I sighed and put down the book, "No, you're not bothering me, Gedeon. I'm just in a sour mood today and I was really enjoying my book. It honestly has nothing to do with you. So, what's up?" I felt rather grudgingly obligated to acknowledge them. I'd originally thought it must have had something to do with my conversation with my brother the day before.
"Oh, I see. Do you want to come hangs out with us after school?" Gedeon asked me. The way he lifted his eyebrows up in question was rather cute in my opinion. He was a good-looking boy with his dark brown hair hanging slightly over his eyes, but I had no intentions of getting attached to anyone here in Missouri.
"I don't know, I've got a lot of homework to do. Mrs. Lois gave us four pages of complex equations to finish before tomorrow and I was only able to finish one page in class today, so that leaves me three for tonight and they will take me forever to do." I said, fidgeting with my fork.
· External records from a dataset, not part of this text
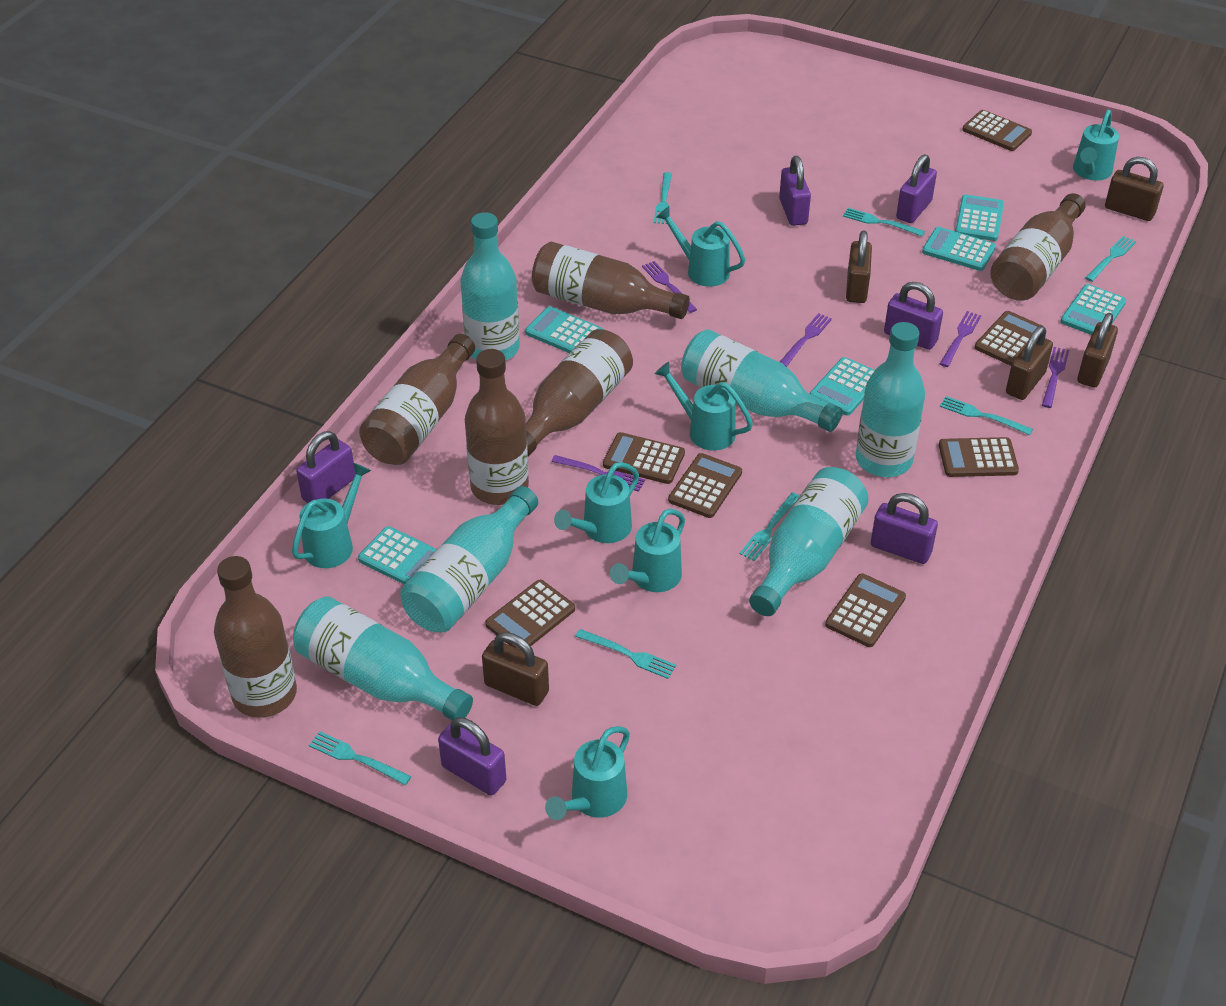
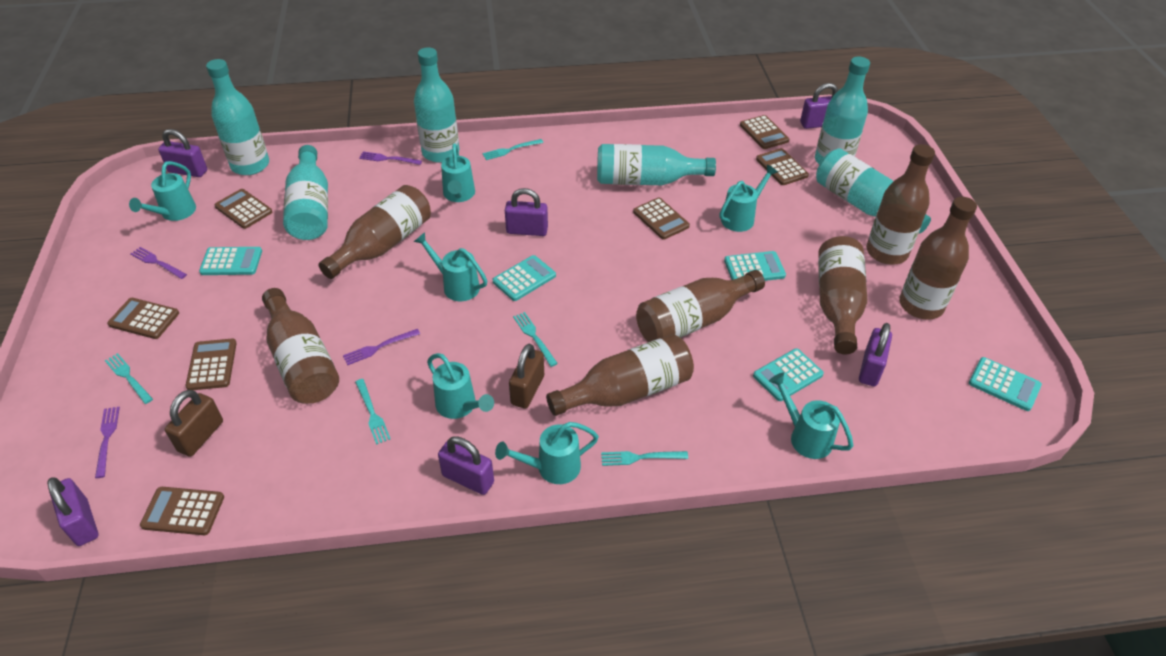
brown bottle: 6 -> 7
brown padlock: 5 -> 2
purple fork: 5 -> 4
turquoise calculator: 6 -> 5
turquoise fork: 7 -> 5

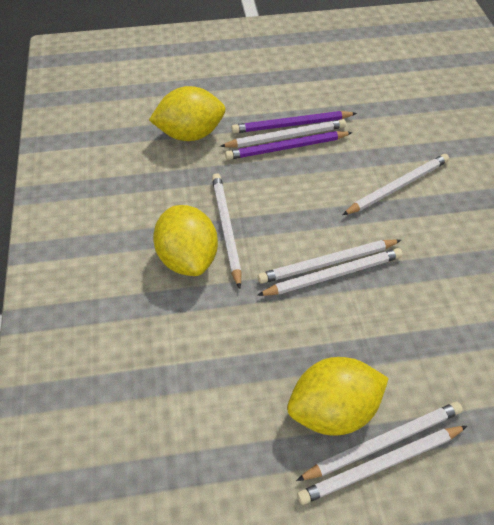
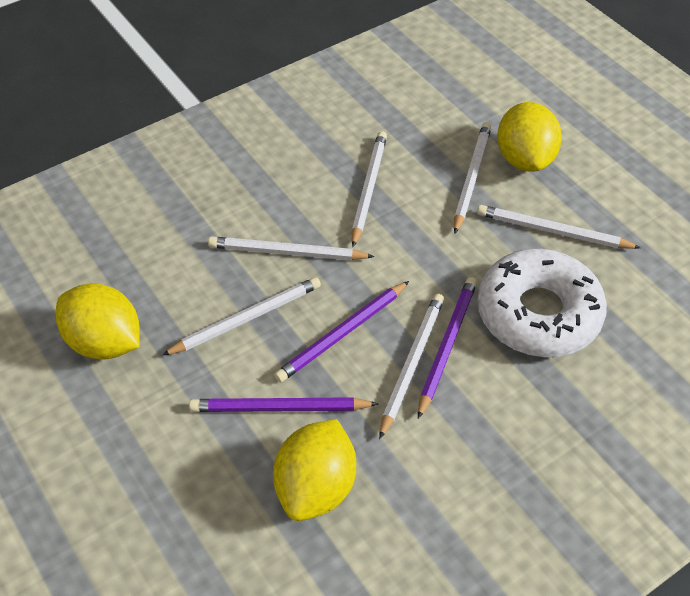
purple pencil: 2 -> 3
white donut: 0 -> 1
white pencil: 7 -> 6

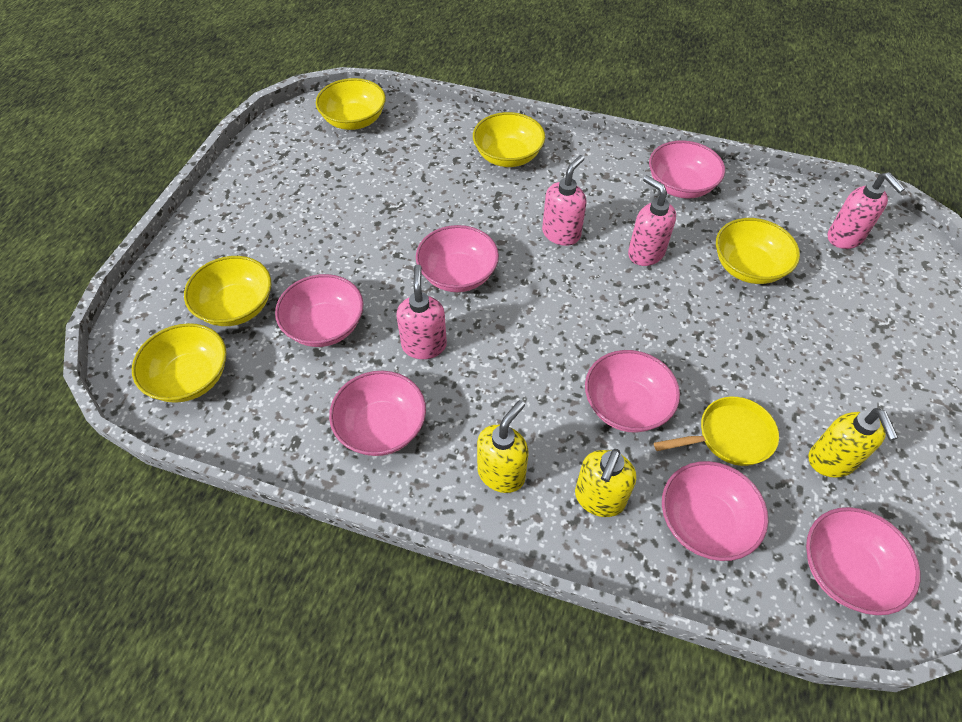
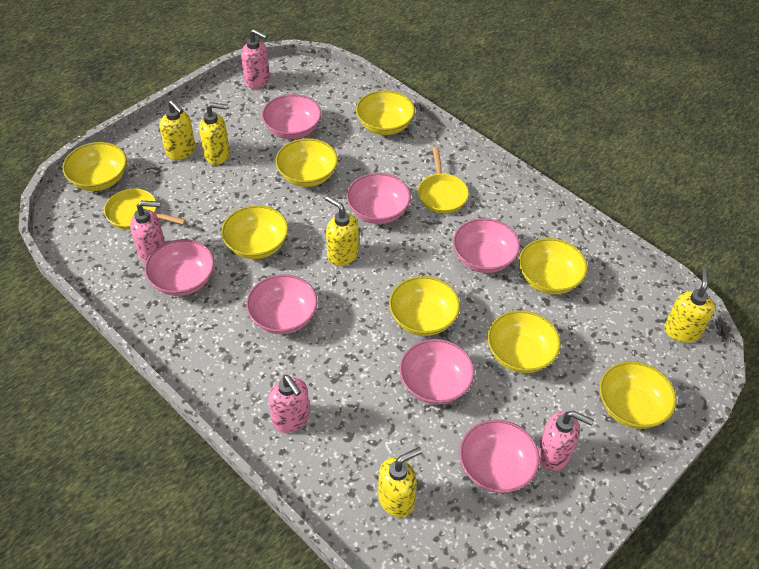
yellow bowl: 5 -> 8
yellow pan: 1 -> 2
yellow soap dispenser: 3 -> 5

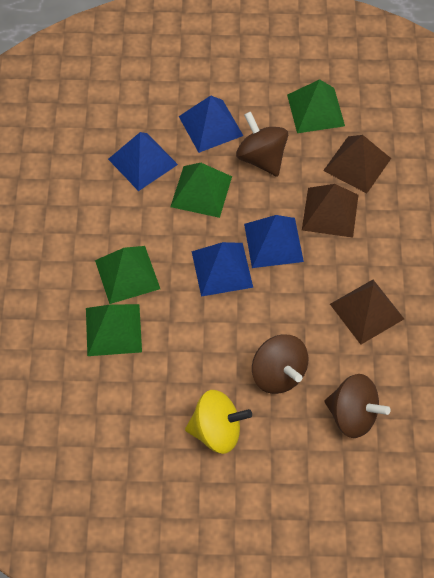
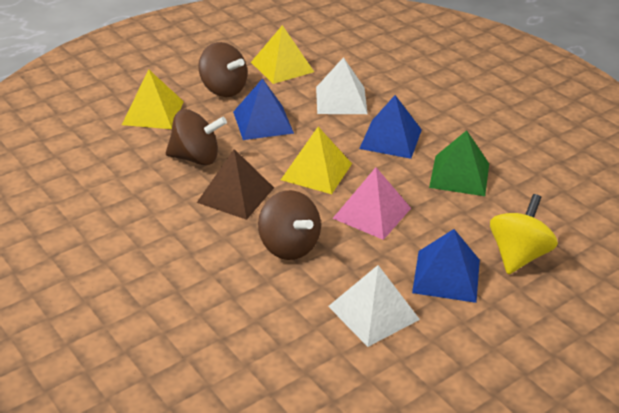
blue pyramid: 4 -> 3
brown pyramid: 3 -> 1
green pyramid: 4 -> 1
pink pyramid: 0 -> 1
white pyramid: 0 -> 2
yellow pyramid: 0 -> 3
Gedeon smiled at me, but it was Bane who spoke, "I can help you with those. We can hang at the coffee shop while we do our homework together and then we can go to the park or something." His offer was tempting but I suddenly wasn't sure if I really wanted to become acquainted with these two.
"Come on Gryffyn please! It'll be fun. Please, please, please." Gedeon pouted, his full lower lip stuck out and his icy blue eyes grew big and bright. He looked rather pitiful, but in a cute puppy way.
So, I relented, "Fine, we'll hang out, but we are doing our homework first or I go home." I pointed my finger at them. They looked profoundly serious as they both crossed their chest with their fingers.
"You got a deal, girly." Bane said and stood just as the bell rang. I grinned at him and followed suit, Gedeon lagged behind. "Are you ready for the new art project we'll be assigned today?"
"Are you kidding?" I asked him, raising one eyebrow, "I've been ready for the last week. I can't wait to work on something else."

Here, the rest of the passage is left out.